For me, the interesting part what the results regarding non-traditional media like library-created and patron-created content.
Lets get to the idea of patron created content first.
While reception of other sorts of social media are positively lukewarm to negatively lukewarm (+50 percent to around 37 percent), I think those responses are skewed. Like I noted above, Seattle Public only asked users of the library that would respond to a survey about the library what they thought about patron created content.
Since the group they asked is likely the group most bought in to the library as it is, a lukewarm reception to a drastic change in how the library sees content would be expected.
Imagine if they went to the people already creating their own content (not for monetary goals, but for the love of creating content) and who don’t already use the library. Ask them if the library should become a locally based resource, forum and archive for their work, I think you’d get a much better than 54 percent affirmative.
If you want to get a good idea of what people who don’t respond to this kind of survey are thinking about, you should look at what everyone is using, not just patrons that respond to the survey say they’re using. Look at the ebook/audio book downloads vs. podcasts.
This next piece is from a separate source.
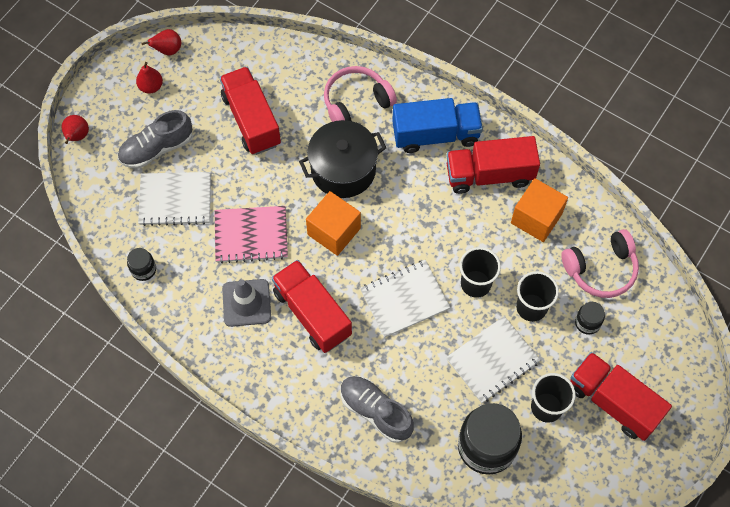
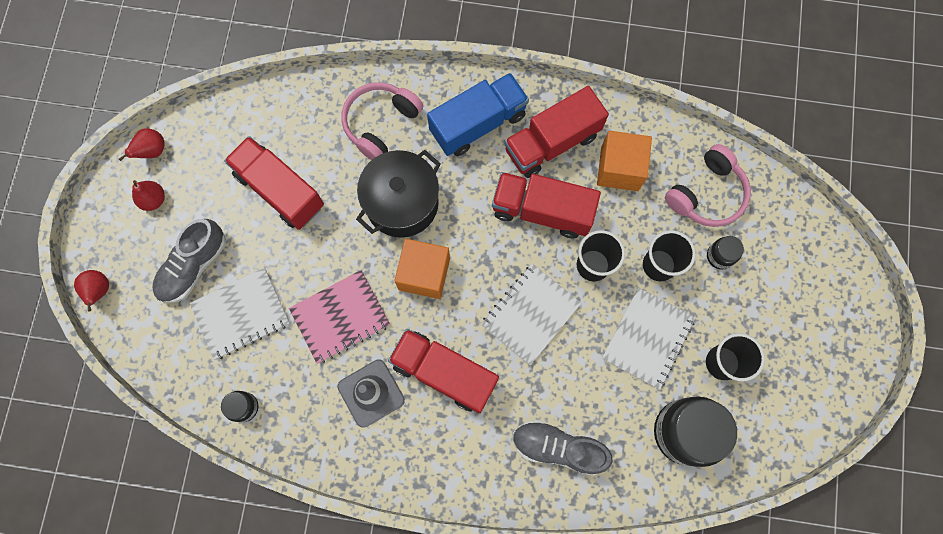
camera: 25 degrees left, 10 degrees up
(613, 402) = (782, 327): red truck -> red truck (542, 211)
Podcasts are vastly more popular than other downloadable media available from the Seattle library.
Even though Seattle Public didn’t include all podcast downloads in their data (they removed the single most popular podcast for some reason), the total podcast downloads were ~550,000 in 2009, compared to ~125,00 other digital audio/ebook downloads. Even without the most popular single podcast, they still outpaced normal downloads.
This is likely because podcasts are tapping into the broader non-library using population. People get podcasts from various places, and they generally might not be direclty interacting with the library website. They might be using iTunes, searching for their favorite authors name or following links from Facebook or Twitter.
On the other hand, if you want to use the libraries downloadable media, you either need to sign in with a Seattle library card to see what’s available or go through the steps that Overdrive requires you to take to download and use their media.
This same sort of phenomena can be seen in the library’s claim that they’re website is very popular. You likely like the website of an organization for whom you’d fill out an online survey. What they didn’t measure is how popular the site is compared to other websites (local, other library websites, etc…).
Currently the Seattle library’s website is well-designed but generally static resource for users who’d like to reserve books and pick them up, and probably learn about upcoming events at the library.
But, in terms of a place where patrons could generate their own content, help others improve on their content, it isn’t. But, it probably could be and would draw in new users that don’t right now see the library as a resource.
Even the relatively mild act of recording events at the library and posting them on the internet has drawn the largest digital crowd the library has. If they opened themselves up even further, providing a place for local zinesters, authors, and artists to interact, I think the response would be even larger.